Inside the Citadel, the South Vietnamese were able to defend the 1st ARVN (Army of the Republic of Vietnam) Division's compound in the northern corner on the first night of the attack. The US Marines launched their counterattack to retake the Citadel from this compound. Using tactics similar to the ones they had used in the south side, the Marines cleared away the enemy along the northeast wall, then turned 90 degrees and continued their assault along the southeast wall. From this location, the Marines were able to capture the Imperial Palace, which housed the main command element of the NVA, thus breaking the North Vietnamese hold on the city.
Marine Corps Doctrinal Publication 1 (MCDP-1) Warfighting, written well after the Vietnam War, describes the philosophy of war fighting central to the US Marine Corps. Many of the concepts outlined in MCDP-1 can be used to describe the action that the Marines saw in Hue City.

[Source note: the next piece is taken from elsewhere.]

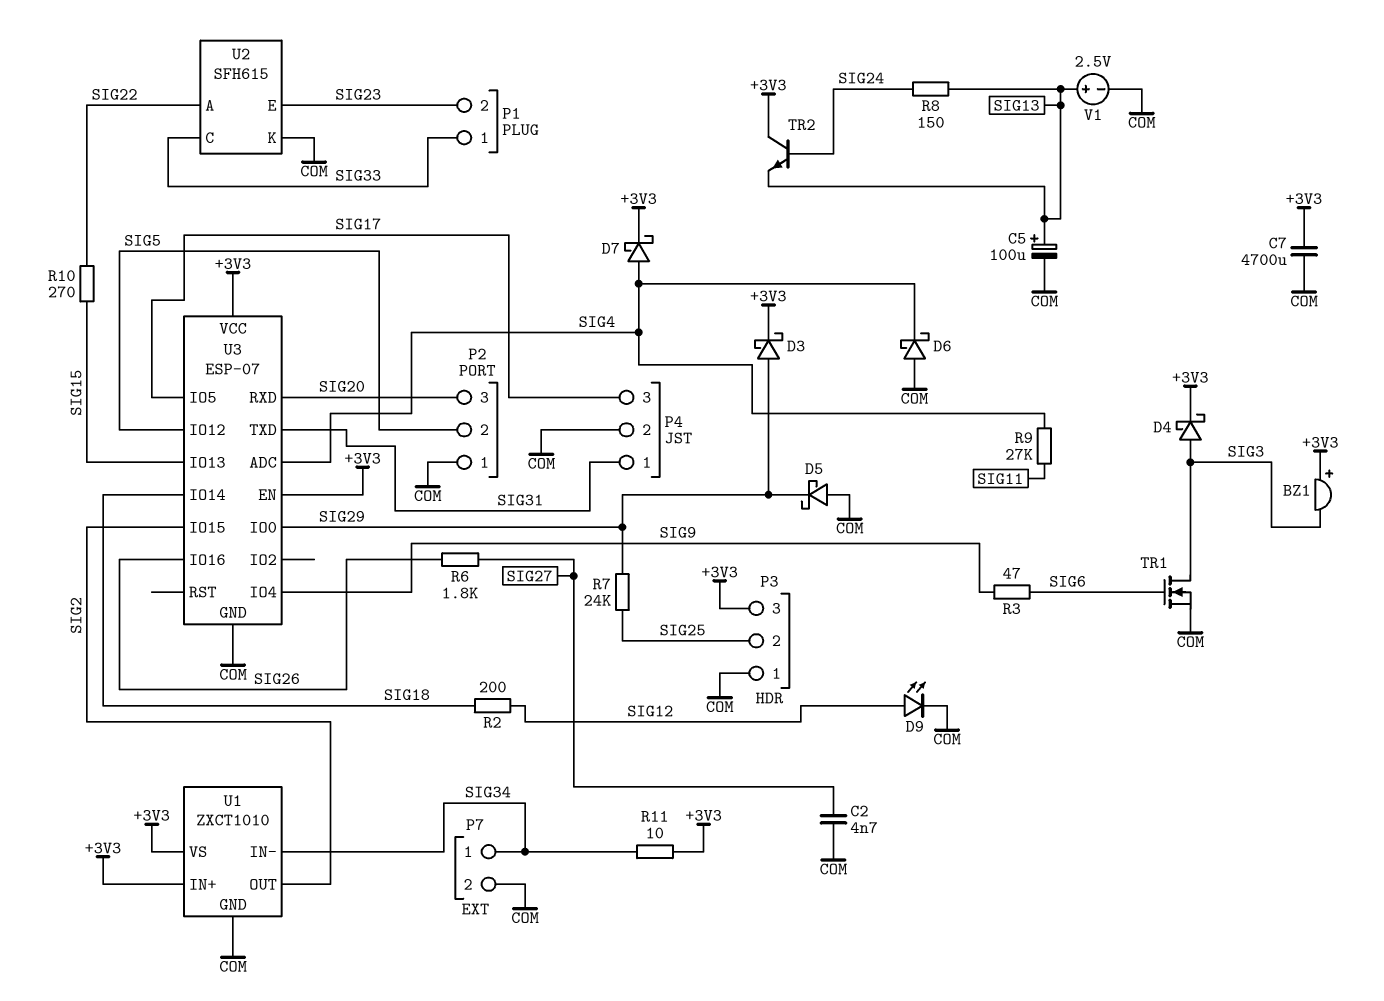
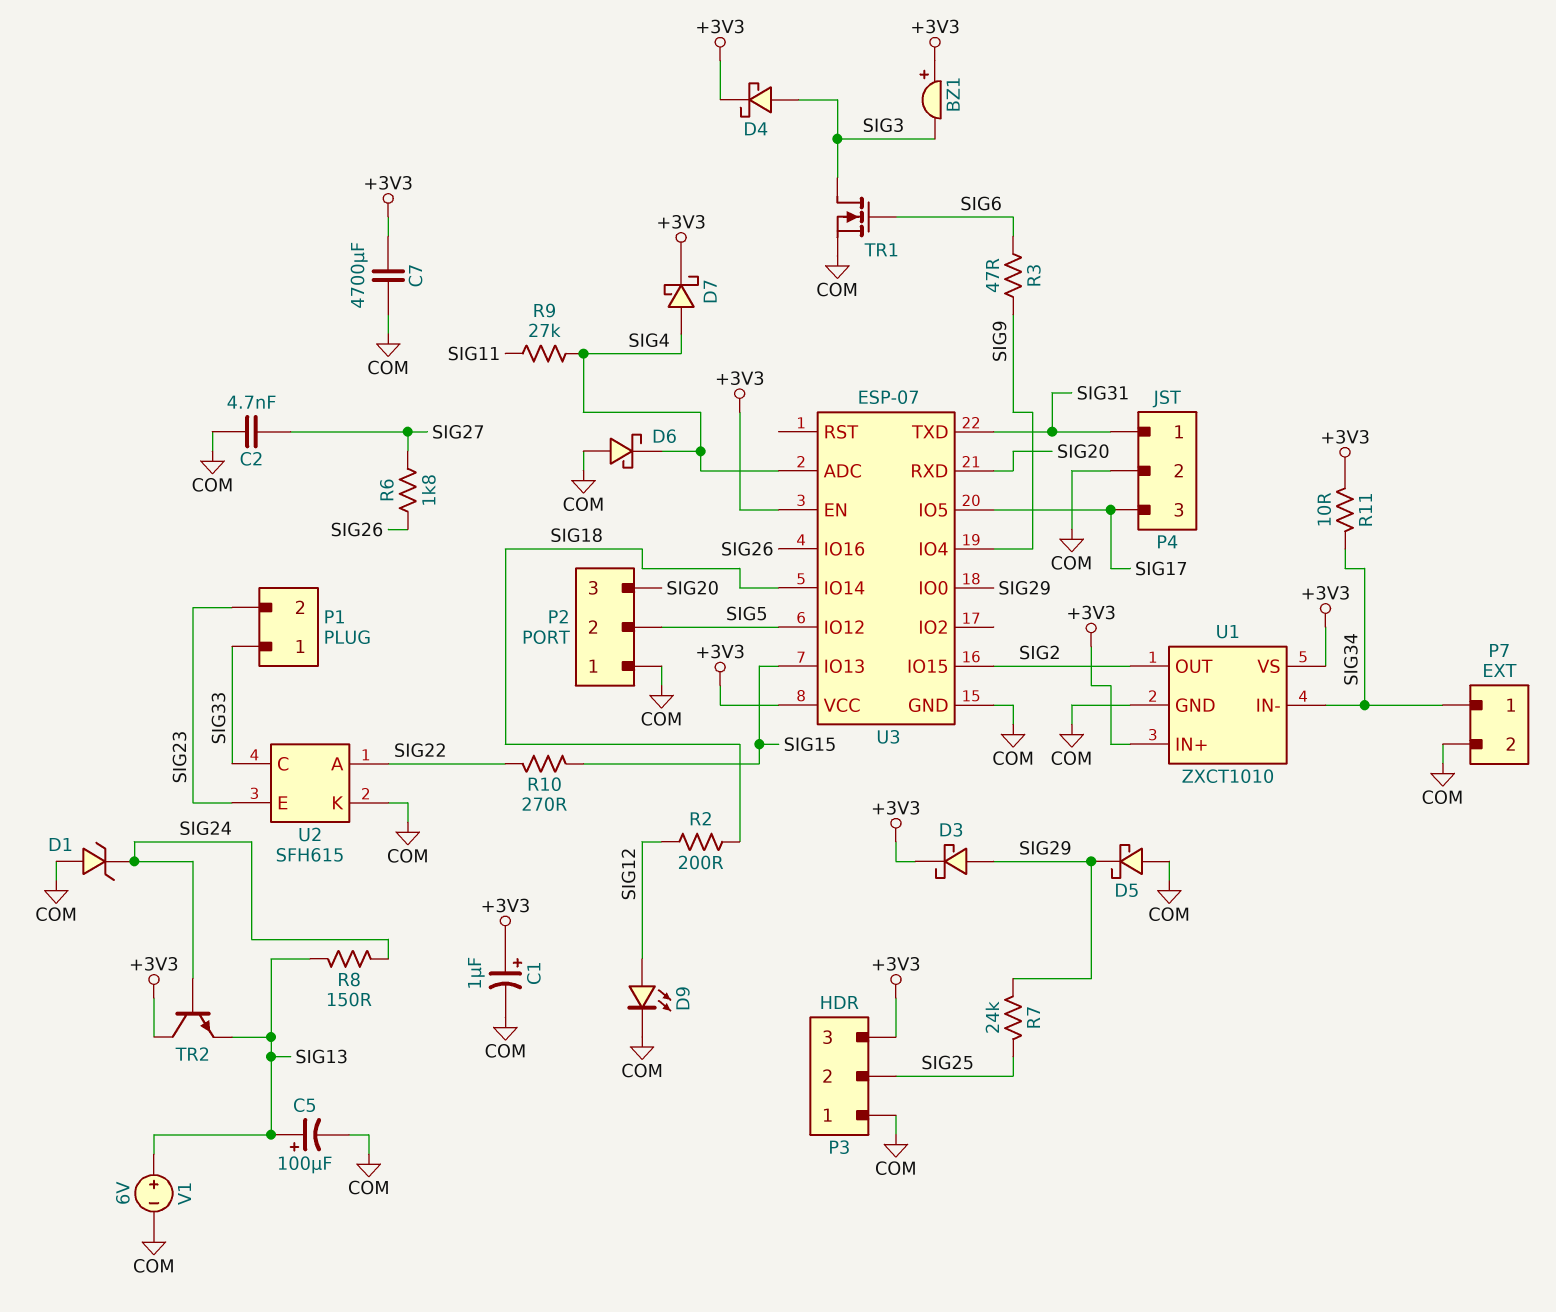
C1: none -> 1uF (plus +3V3, minus COM)
D1: none -> zener (A COM, K SIG24)
V1: 2.5V (plus SIG13, minus COM) -> 6V (plus SIG13, minus COM)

The battle for Hue was marked by a great amount of friction, uncertainty, fluidity, disorder, and complexity – while at the same time it produced violence and danger that played on the on the human impulses of those involved. The North Vietnamese had relied on speed and surprise to enter the city, and were quite successful. Their well-planned attack, combined with the poor communications and intelligence capabilities of the South Vietnamese and US forces, allowed them to enter the city with virtually no resistance. Before the allies recognized the severity of the North Vietnamese attack, two regiments of North Vietnamese and Viet Cong troops – approximately 5,000 men – were in the city. The North Vietnamese had orchestrated a sound plan of attack to enter the city – but once inside, they failed to secure the South Vietnamese headquarters in the Citadel, the MACV compound, and the boat ramp on the south side. They also failed to knock out the An Cuu bridge, which connected the south side to the Marine Corps base at Phu Bai, along the main highway running through Hue. Had the North Vietnamese taken out this bridge, the Marine reaction force would have been unable to enter the city as quickly as they did and the North Vietnamese might have been able to capture the MACV compound. By failing to secure the city, the North Vietnamese allowed the Marines to establish positions inside the Citadel and the south side, from which to launch their counterattacks. The Marines exploited these opportunities, and were able to attack from the inside out.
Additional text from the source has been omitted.